Sure, there are friendly rivalries between sheriff's offices, California Highway Patrol and police departments. But ultimately, everyone on the force is working toward the same goals together.
So when the two Santa Cruz Police officers were killed on Tuesday, it hit the Watsonville Police Department hard.
Watsonville Police Chief Manny Solano was out of town at a training with Capitola Police Chief Rudy Escalante—a former Santa Cruz Police officer—when he heard the news. A friend of his, a private pilot, flew to pick up both chiefs and had them on the scene quickly.
"We knew we had to get back," Solano said. "All we had on our minds was to get there and be there for Santa Cruz."
In catastrophic situations like Tuesday's shooting, Solano said the protocol is checking in with family and then getting to work.
"You kiss your wife and then you go help in any way you can," he said.
While Santa Cruz Police are set to go back to work Friday after a two-day break, Solano said that Watsonville PD is prepared to chip in for as long as necessary.
"A lot of us have close friendships with the officers who died," he said. "We're partners.

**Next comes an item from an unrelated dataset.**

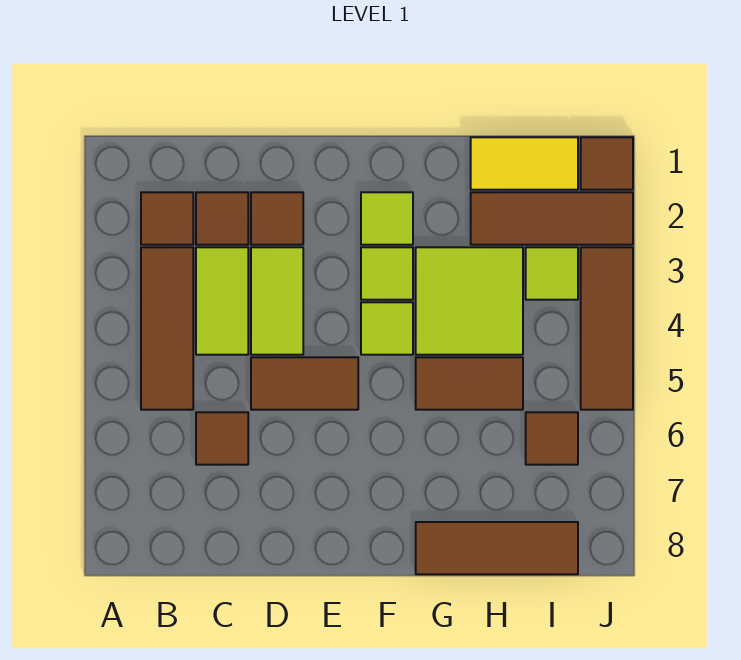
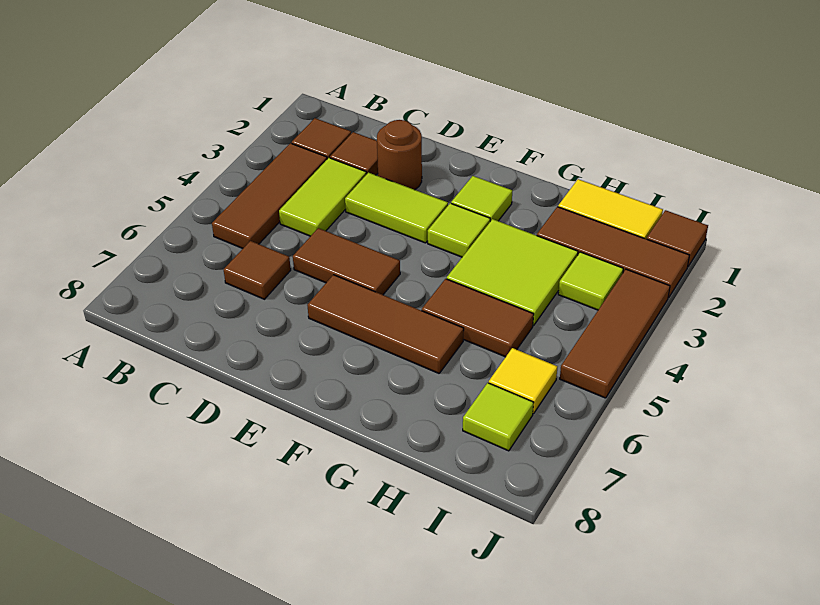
brown tile D2 level 1 -> brown round brick D2 level 1
lime tile D3:D4 level 1 -> lime tile D3:E3 level 1
lime tile F4 level 1 -> lime tile I7 level 1
brown tile G8:I8 level 1 -> brown tile E6:G6 level 1
brown tile I6 level 1 -> yellow tile I6 level 1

We're all one. Right now our job is to come alongside them and be there for them."
Although everyone in law enforcement knows the dangers of the job, outcomes like those of the Tuesday shooting can still rock a police department.
"We're trying to keep our head in the game," Solano said. "We're human. It's going to be on our minds. The challenge will be staying focused on the issue at hand. We know what we're taking on when we put on this badge."